The IATA BSP scheme was introduced in Nigeria in 2008.

The over 500 licensed travel agents sold $6bn (N948bn) worth of air tickets in 2012, bringing the annual value of the IATA BSP in the country to that amount.

The programme was designed in such a way that a local insurance company would provide financial cover for all IATA licensed travel agencies in the country selling flight tickets of foreign airlines.

Leadway Assurance was the only IATA-appointed local underwriter until last December when two other firms, Industrial General Insurance and Mutual Benefit Assurance, were appointed to join the scheme.

The two companies are expected to be fully involved in the programme in March 2013.

Under the IATA BSP programme, Leadway collects $4 on each ticket sold by a travel agent.

This is the premium for providing Default Insurance Policy or financial cover for the travel agents.

However, default rate became so high sometime last year that Leadway was forced to write the Nigerian Civil Aviation Authority and  the National Association of Nigerian Travel Agents, the umbrella body of travel agents in the country, to intervene in the matter.

Unconfirmed sources said the default, which began in 2009, a year after the programme commenced in the country, had now skyrocketed to about 50 per cent of the total premium collected by the underwriter.

Leadway, in a letter to the NCAA, a copy of which was sighted by our correspondent, urged the regulatory authority to intervene in order to preserve the BSP scheme.

The Director-General, NCAA, Dr.
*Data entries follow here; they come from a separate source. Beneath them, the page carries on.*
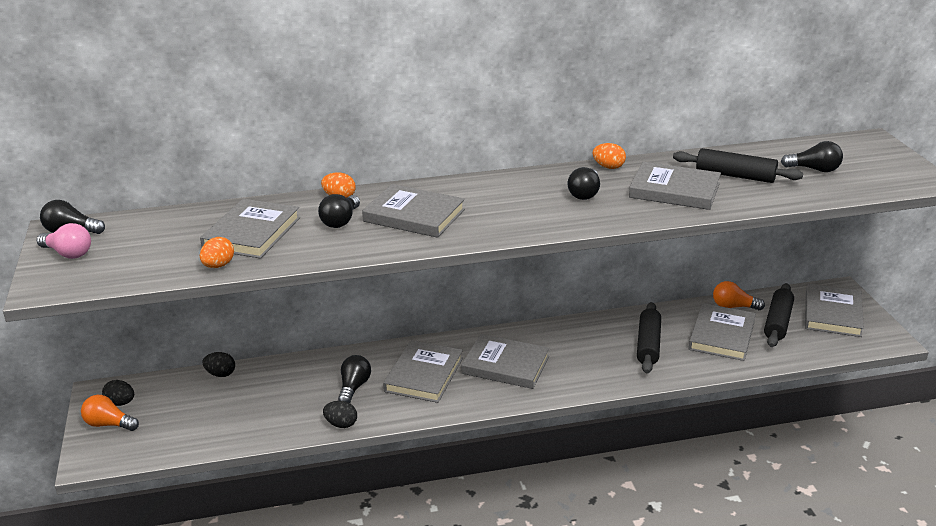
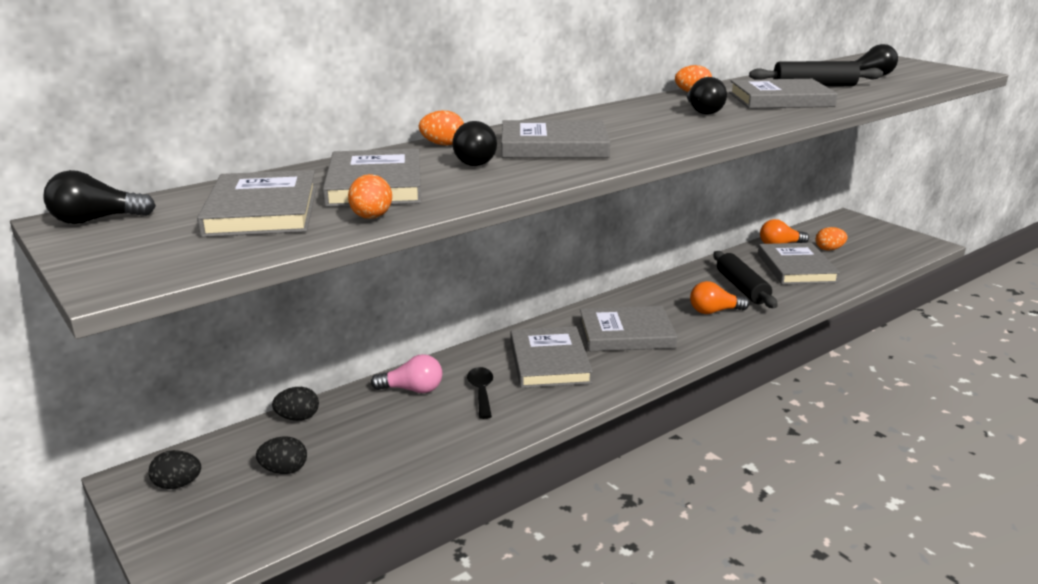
camera: 25 degrees left, 5 degrees down
(68, 253) = (118, 241): pink light bulb -> pink light bulb (412, 389)
(109, 424) = (179, 514): orange light bulb -> orange light bulb (714, 311)
(341, 424) = (502, 432): black egg -> black egg (284, 470)
(354, 387) = (481, 392): black light bulb -> black spoon
(777, 322) = (829, 249): black rolling pin -> orange egg
(832, 314) = (863, 235): grey book -> grey book (262, 210)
Harold Demuren, confirmed that the agency held series of meetings with IATA, NANTA and Leadway officials after it received a letter from the company.

He said, “We held series of meetings with them. We discovered that most of the travel agents, who defaulted, were fake. One of the things we have done was to reduce the reporting time so that the money will not stay with them for too long.

“The IATA BSP programme is a good one because it will provide jobs for our people,”

Sources said NCAA had promised to involve the International Criminal Police Organisation (INTERPOL) to track down some fleeing foreign travel agencies, which absconded with ticket sales proceeds.

However, the National Publicity Secretary, NANTA, Mrs. Ngozi Ngoka, said the association had over the years assisted the airlines to recover sales proceeds that would have otherwise resulted in losses to them.

She said the defaults were caused by technical loopholes in the BSP collection process and that NANTA had enumerated some of the loopholes to IATA with the hope that efforts would be made to close them up.